When someone says we do not know exactly, yes maybe since we would need a sample, but we can figure out the main ingredients very easily and repeat it. Its like ancient beer, not hard to tell what went into it even without having an actual sample of the yeast they used...lol.

Lycurgus Cup, we know every component in the glass, it seems it was just one batch only made, so not a recipe so to speak as they played around mixing compounds into their glass, but we know why and how the glass changes color.


The dichroic effect is achieved by making the glass with tiny proportions of nanoparticles of gold and silver dispersed in colloidal form throughout the glass material. The process used remains unclear, and it is likely that it was not well understood or controlled by the makers, and was probably discovered by accidental "contamination" with minutely ground gold and silver dust. The glass-makers may not even have known that gold was involved, as the quantities involved are so tiny; they may have come from a small proportion of gold in any silver added (most Roman silver contains small proportions of gold), or from traces of gold or gold leaf left by accident in the workshop, as residue on tools, or from other work.


Damascus steel, nothing really special about it other than it was steel in a iron world, so it was far superior back then as early as 300 BC, but by today's standards not so much. Still crazy to think about an army with steel swords going up against raw iron.


Damascus steel is a famed type of steel recognizable by the watery or wavy light and dark pattern of the metal. Aside from being beautiful, Damascus steel was valued because it maintained a keen edge, yet was hard and flexible. Weapons made from Damascus steel were vastly superior to weapons formed from iron! Although modern high-carbon steels made using the 19th century Bessemer process surpass the quality of Damascus steel, it remains an outstanding material, particularly for its day. There are two types of Damascus steel: cast Damascus steel and pattern-welded Damascus steel.

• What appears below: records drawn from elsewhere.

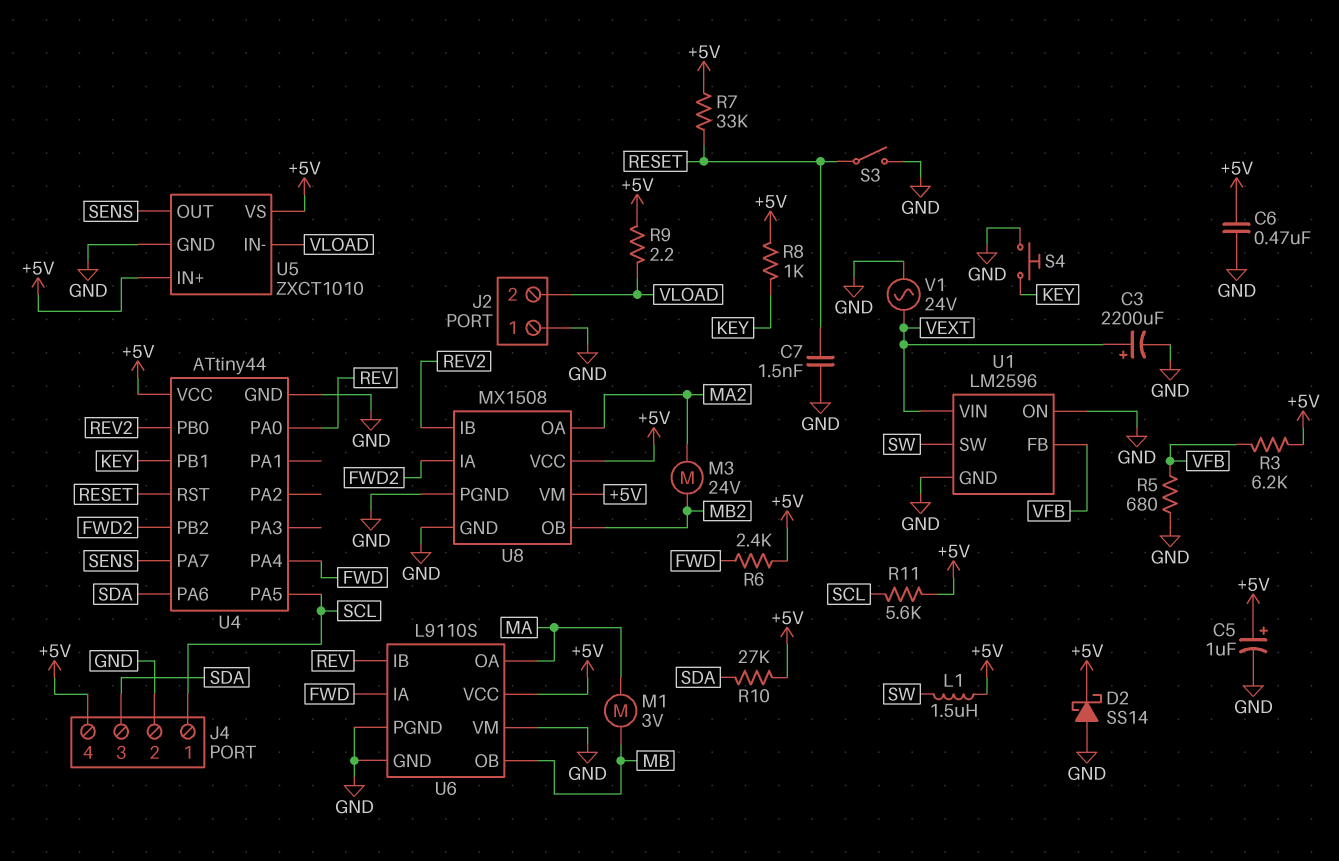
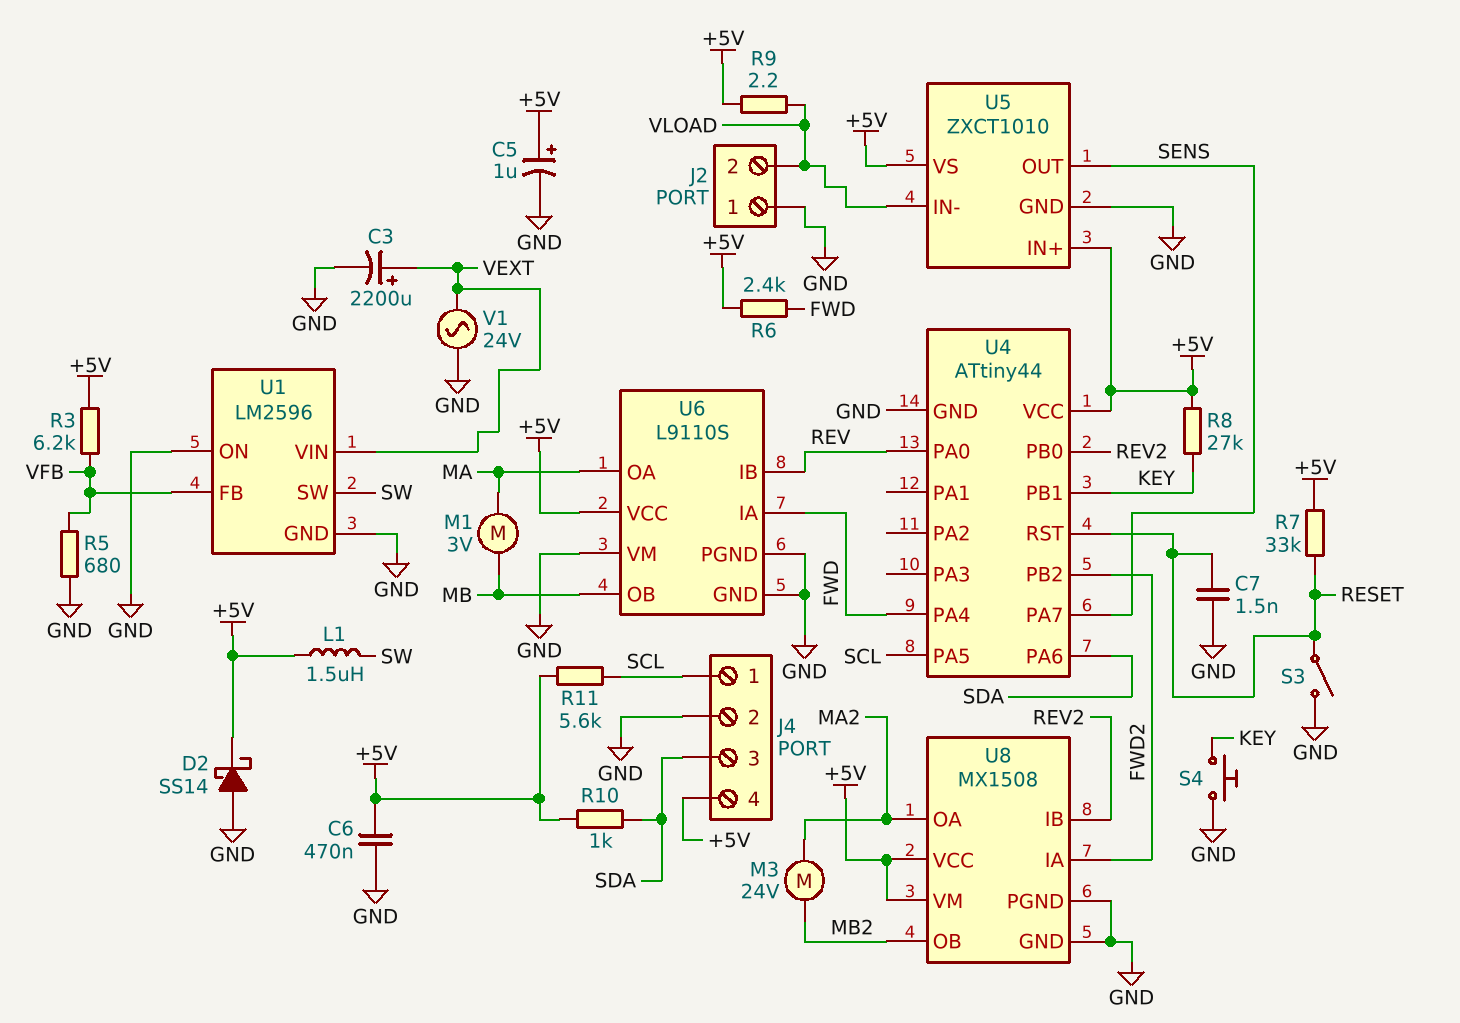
R8: 1k (+5V, KEY) -> 27k (+5V, KEY)
R10: 27k (+5V, SDA) -> 1k (+5V, SDA)

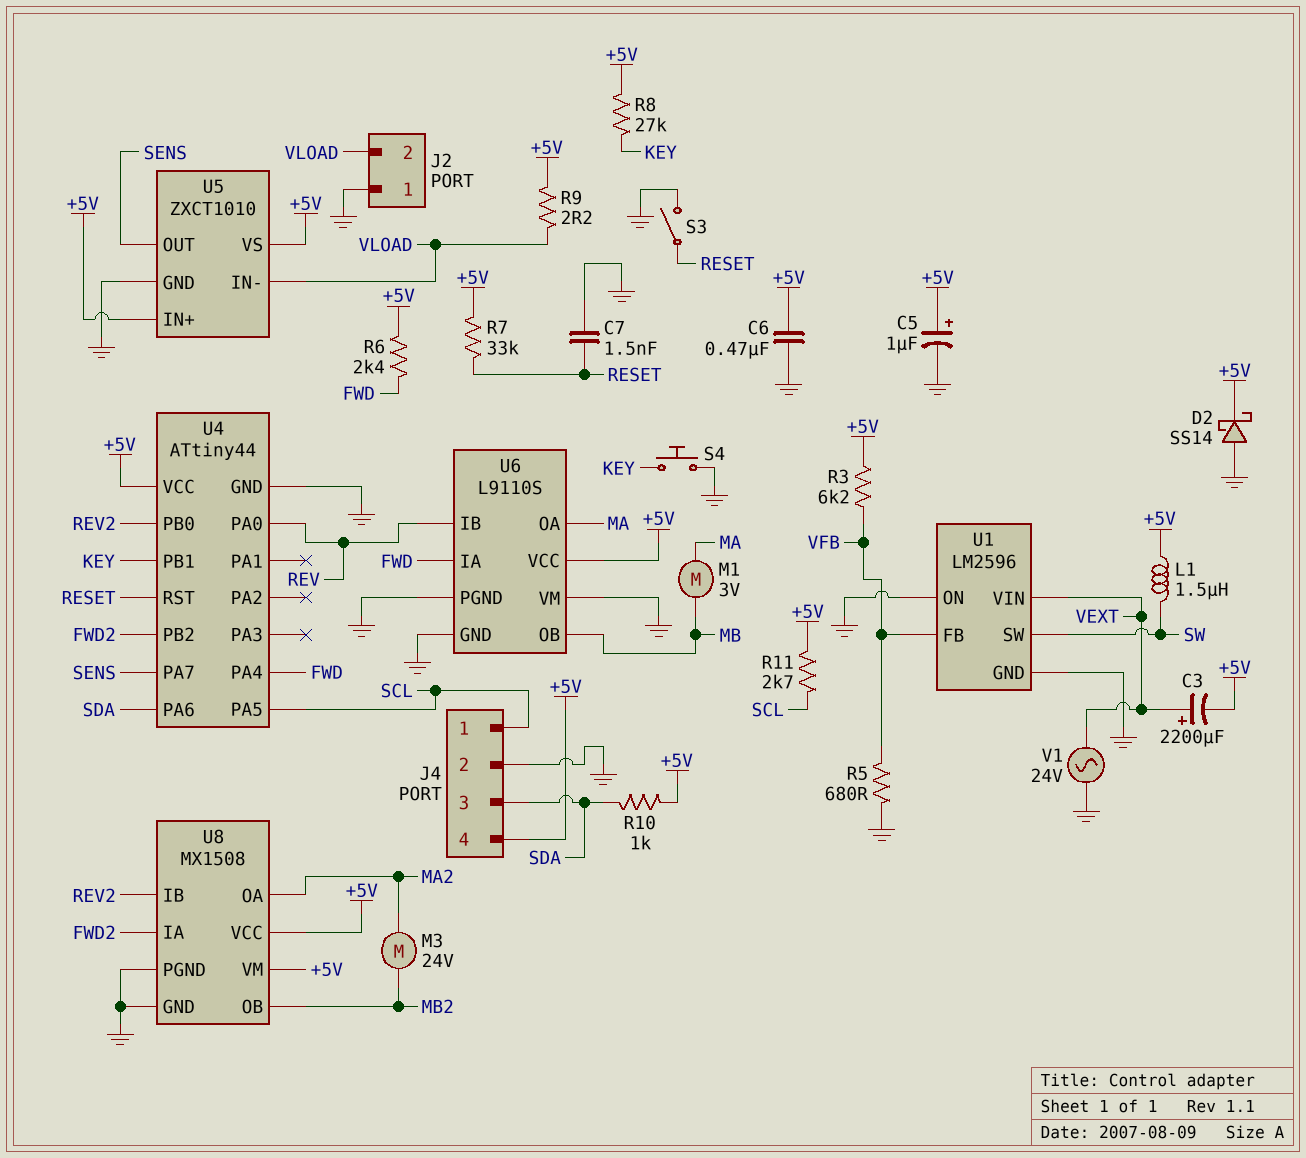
C3: 2200uF (plus VEXT, minus GND) -> 2200uF (plus VEXT, minus +5V)
R11: 5.6k (+5V, SCL) -> 2.7k (+5V, SCL)

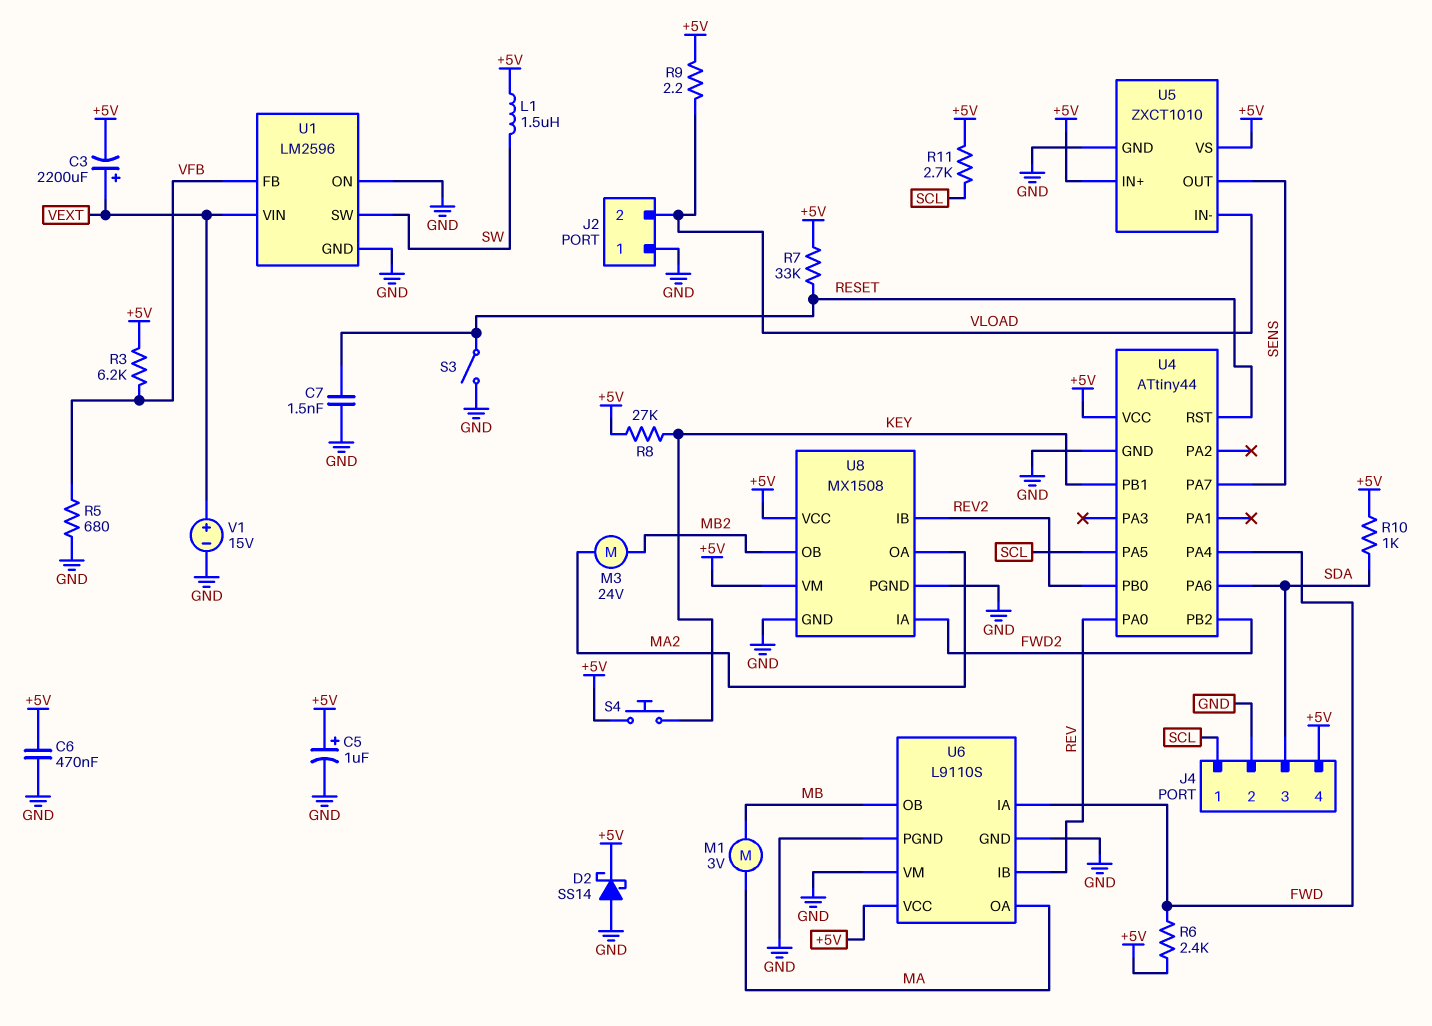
S4: button (GND, KEY) -> button (+5V, KEY)
V1: AC 24V (GND, VEXT) -> 15V (plus VEXT, minus GND)

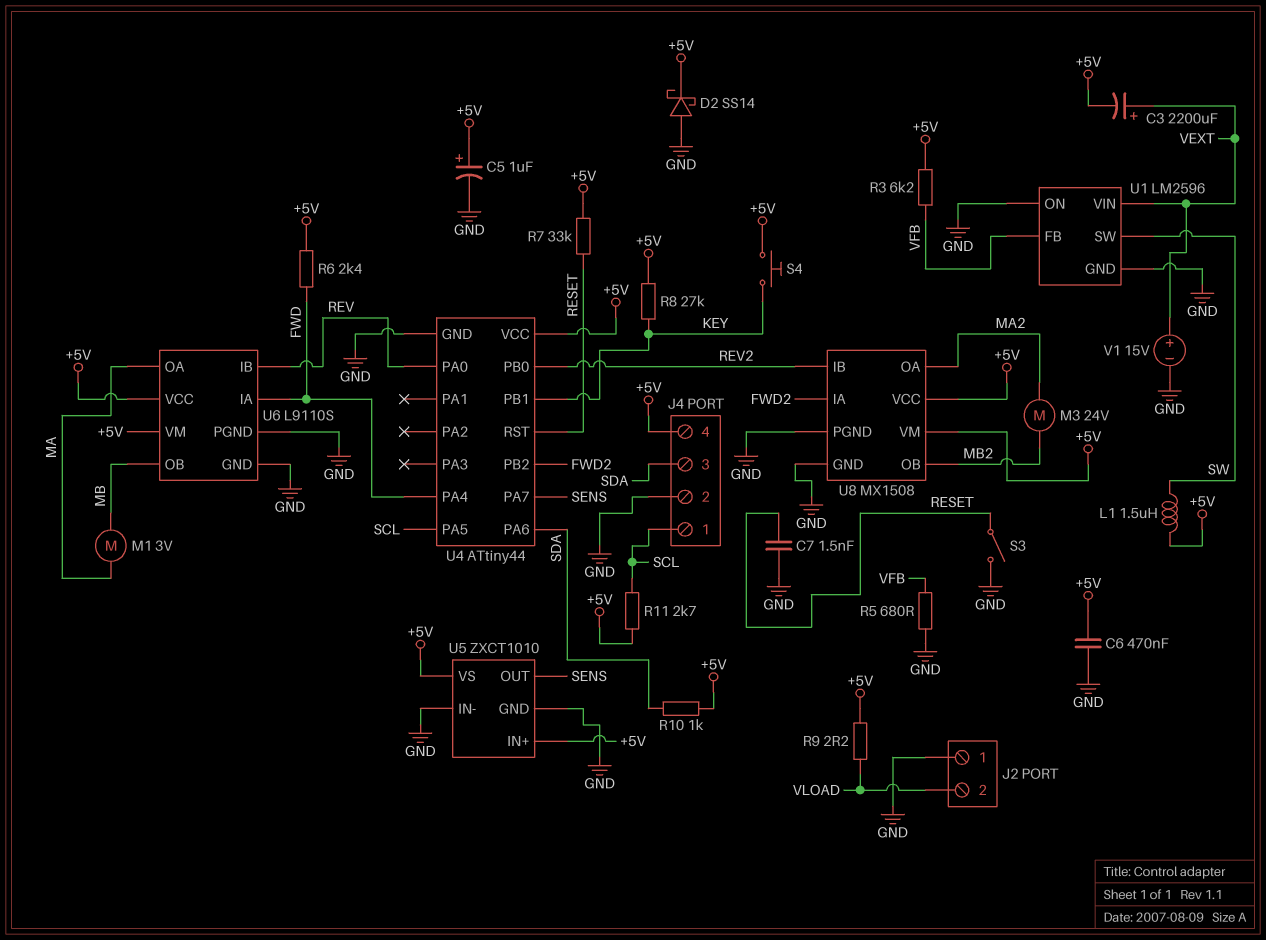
U5 pin IN-: VLOAD -> GND
U6 pin VM: GND -> +5V

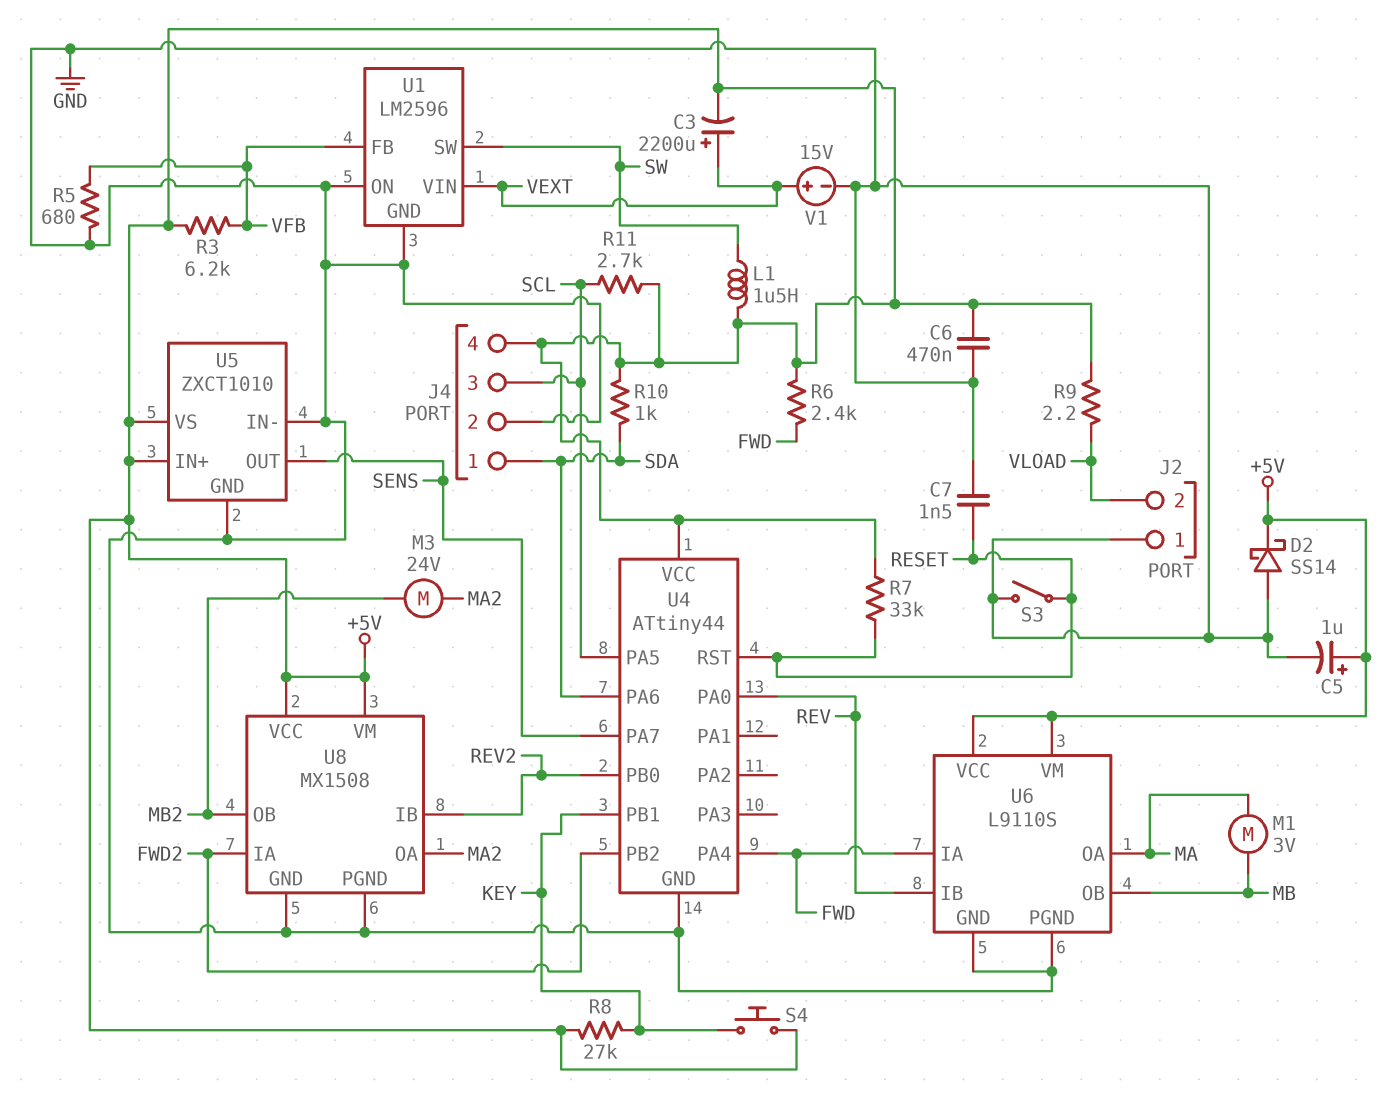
J4 pin 1: SCL -> SDA
J4 pin 3: SDA -> SCL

I lived in Japan for 5 years and researched Japanese swords. It is an interesting process. They get iron from just a few mines in Japan, so there could be slight differences in iron ore, but I think we know the exact location of the iron mines in Damascus, so we have that. So the secrets of steel in Japan is how much carbon do you put into it. There is two layers with low carbon inside to give some flexibility and so it just doesn't shatter, and high carbon outer layers to get and keep a sharp edge. The Japanese actually use rice husks as their carbon. The next "secret" is a cooling process or "quenching" each house holds that secret dear, but with Damascus we have reversed engineered the steel knowing down to the molecule what went into it and the cooling process to make the same steel today.


For example, F.N. Sharp uses a combination of VG10 and VG2 steel to reveal a feathered Damascus pattern. VG10 contains roughly 1% carbon and molybdenum, 15% chromium, 1.5% cobalt, and less than 1% vanadium, manganese and phosphorus, while VG2 is comprised of roughly 1% carbon, 15% chromium, and less than 1% copper, molybdenum and nickel. The addition of manganese to VG10 produces a darker color steel, while the inclusion of nickel in VG2 provides a bright silver tone.


All three cases you are talking recipes, OK, do we know if Granma's secret was to spit into the dough? Nope, but does it really matter in the end, we know all the elements and compounds it was made of, and at a level way advance to what the original makers could ever fathom. We could if wanted to reinvent each as we did with Damascus steel, but what we were talking about was cutting, shaping, moving giant stone works that really comes down to some basic Mechanical Advantage which first started about 5000 BC and the simple pully came on the scene around 1000 to 2000 BC, add in a lot of humans and a lot of time and you can literary move mountains.

No hand waving and the stone raises, just a huge number of people that had decades to do it.




edit on 17-3-2021 by Xtrozero because: (no reason given)



posted on Mar, 17 2021 @ 01:07 PM
link   
a reply to: Xtrozero

So the secret is in the sauce eh?

And just a whole lot of supposition on your part.

You don't know what they had access to because you were not there and the recipes were rather secret or just plain lost to the ages.

Does it really matter in the end, it does unless you wish our approximations of ancient technology to count.


No hand waving and no Roman concrete recipe ether.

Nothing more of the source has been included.